The comment was originally posted at Hacker News, and was verified to be from an anonymous developer at Microsoft who works on the Windows NT kernel. He later deleted the comment, but allowed Bevand to repost it on his blog - but with the proof, "the SHA1 hash of revision #102", removed. It paints a grim picture of the state of Windows.
He claims Windows is indeed slower in lower-levels than Linux, and the root cause of the problem is "social". While Linux' open nature attracts developers working for glory and recognition, this is not the case within Windows - in fact, we run into something that has long been a problem at Microsoft: fragmentation. Windows development is managed by many different teams, and these teams do not work together at all.
This means there's no incentive on working on small, incremental improvements, according to the Windows developer, because only huge improvements might get you credit - small improvements "just annoy people and are, at best, neutral for your career". This is the exact opposite of, say, the Linux kernel, where there is a continuous stream of small improvements and experimentation.

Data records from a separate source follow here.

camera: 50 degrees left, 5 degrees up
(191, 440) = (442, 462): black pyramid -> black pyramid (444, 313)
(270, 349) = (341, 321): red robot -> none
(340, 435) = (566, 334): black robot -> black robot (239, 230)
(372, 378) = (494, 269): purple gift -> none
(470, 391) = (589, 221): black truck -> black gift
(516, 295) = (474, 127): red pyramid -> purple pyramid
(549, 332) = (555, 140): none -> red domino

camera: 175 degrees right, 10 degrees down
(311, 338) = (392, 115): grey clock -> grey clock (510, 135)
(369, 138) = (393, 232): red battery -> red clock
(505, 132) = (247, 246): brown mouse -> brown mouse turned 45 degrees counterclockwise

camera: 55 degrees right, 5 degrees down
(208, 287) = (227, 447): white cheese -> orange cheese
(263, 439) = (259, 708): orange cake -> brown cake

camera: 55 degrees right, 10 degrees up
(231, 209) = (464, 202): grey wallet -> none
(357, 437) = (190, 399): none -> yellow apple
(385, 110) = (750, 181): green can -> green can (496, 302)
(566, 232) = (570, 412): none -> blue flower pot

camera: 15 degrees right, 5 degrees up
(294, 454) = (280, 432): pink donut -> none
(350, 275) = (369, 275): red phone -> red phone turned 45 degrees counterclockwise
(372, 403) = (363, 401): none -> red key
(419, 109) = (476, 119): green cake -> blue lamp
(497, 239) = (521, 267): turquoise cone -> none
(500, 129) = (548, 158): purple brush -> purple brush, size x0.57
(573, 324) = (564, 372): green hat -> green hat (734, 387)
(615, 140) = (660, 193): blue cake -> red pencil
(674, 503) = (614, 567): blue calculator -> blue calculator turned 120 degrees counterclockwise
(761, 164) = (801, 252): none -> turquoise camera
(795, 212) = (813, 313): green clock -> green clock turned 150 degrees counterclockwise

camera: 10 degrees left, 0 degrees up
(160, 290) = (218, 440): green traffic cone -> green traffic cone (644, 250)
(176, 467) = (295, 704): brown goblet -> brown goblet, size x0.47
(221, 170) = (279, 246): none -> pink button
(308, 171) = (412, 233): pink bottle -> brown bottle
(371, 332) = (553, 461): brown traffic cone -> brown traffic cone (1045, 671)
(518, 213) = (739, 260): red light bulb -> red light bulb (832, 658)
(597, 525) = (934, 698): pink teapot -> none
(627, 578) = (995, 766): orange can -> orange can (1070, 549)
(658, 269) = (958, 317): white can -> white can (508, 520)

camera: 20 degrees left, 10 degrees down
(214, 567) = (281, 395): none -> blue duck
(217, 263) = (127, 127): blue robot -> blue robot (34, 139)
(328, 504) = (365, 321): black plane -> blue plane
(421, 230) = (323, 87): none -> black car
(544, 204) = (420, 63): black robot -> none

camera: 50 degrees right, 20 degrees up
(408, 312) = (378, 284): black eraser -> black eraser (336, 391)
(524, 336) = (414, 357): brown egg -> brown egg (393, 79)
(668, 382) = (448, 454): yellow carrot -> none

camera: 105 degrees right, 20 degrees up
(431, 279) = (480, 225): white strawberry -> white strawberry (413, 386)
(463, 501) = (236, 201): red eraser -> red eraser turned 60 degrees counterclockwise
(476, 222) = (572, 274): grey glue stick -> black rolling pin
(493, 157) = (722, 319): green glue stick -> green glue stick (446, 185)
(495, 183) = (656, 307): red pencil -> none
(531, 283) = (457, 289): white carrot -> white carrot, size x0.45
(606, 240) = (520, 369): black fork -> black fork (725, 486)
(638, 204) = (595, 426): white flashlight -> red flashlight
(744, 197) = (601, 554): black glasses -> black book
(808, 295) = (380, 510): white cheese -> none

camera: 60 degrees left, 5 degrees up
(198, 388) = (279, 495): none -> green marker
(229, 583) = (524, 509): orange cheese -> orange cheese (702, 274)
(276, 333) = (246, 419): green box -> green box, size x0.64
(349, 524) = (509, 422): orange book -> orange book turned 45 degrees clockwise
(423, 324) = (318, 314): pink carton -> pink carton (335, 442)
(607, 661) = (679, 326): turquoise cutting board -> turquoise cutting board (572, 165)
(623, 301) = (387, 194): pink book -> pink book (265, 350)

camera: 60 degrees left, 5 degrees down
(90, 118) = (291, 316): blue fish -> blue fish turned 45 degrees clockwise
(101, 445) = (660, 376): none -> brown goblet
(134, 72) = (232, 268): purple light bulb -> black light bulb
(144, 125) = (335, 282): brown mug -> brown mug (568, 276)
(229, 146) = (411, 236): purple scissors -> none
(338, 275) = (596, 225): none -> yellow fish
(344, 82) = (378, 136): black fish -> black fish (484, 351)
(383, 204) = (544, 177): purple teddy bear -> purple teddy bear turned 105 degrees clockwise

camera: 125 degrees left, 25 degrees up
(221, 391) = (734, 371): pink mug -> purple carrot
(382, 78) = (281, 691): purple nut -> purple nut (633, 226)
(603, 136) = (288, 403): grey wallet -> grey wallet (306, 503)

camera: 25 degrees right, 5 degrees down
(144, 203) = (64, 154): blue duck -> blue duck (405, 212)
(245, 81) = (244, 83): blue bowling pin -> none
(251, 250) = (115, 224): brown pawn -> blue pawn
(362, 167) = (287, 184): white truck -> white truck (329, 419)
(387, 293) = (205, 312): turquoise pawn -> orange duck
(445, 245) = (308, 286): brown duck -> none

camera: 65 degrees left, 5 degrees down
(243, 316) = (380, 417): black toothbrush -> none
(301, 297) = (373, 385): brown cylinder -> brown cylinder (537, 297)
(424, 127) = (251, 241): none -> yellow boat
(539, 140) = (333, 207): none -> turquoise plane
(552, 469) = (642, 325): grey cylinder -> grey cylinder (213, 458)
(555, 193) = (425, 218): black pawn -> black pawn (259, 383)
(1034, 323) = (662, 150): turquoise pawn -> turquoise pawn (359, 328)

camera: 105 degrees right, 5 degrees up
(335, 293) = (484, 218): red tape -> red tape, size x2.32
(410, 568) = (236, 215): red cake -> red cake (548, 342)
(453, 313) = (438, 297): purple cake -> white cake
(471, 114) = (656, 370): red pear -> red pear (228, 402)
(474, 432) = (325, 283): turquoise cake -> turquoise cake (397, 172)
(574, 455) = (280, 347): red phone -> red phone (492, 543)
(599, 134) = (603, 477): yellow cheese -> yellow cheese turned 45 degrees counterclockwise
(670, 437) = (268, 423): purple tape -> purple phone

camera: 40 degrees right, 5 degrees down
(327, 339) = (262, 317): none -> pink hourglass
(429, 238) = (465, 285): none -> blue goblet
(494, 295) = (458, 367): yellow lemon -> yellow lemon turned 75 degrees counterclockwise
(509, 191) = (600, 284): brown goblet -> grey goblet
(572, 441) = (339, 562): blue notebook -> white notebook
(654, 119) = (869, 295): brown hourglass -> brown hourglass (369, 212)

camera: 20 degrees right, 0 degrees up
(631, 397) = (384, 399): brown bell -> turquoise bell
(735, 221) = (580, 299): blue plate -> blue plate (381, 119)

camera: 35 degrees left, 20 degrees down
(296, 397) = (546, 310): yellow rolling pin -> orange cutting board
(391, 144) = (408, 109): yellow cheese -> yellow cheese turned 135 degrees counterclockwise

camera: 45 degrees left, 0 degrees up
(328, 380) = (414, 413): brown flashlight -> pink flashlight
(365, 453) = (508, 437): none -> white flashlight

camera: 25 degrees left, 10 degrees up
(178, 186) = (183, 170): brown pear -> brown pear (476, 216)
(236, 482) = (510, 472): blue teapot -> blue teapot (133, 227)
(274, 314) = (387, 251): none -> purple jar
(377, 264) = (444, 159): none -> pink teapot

There are external issues as well - such as a talent drain to other companies, like Google. This means Microsoft has to rely more and more on people straight out of college, and these have no knowledge about why things work the way they work, and they are afraid to change things that do work. They then tend to recreate existing features instead of improving old ones.
All in all, it paints a not-so-pretty picture of Windows development. Since the blog post hit publicity the anonymous developer has had a few more words to say - the usual stuff in this scenario, trying to make it all a bit less harsh. Still, even with the harshness reduced, it ain't pretty.
It'll take a very strong manager to break down the walls and change all this, but you'd think upper management is aware of these issues and working on them.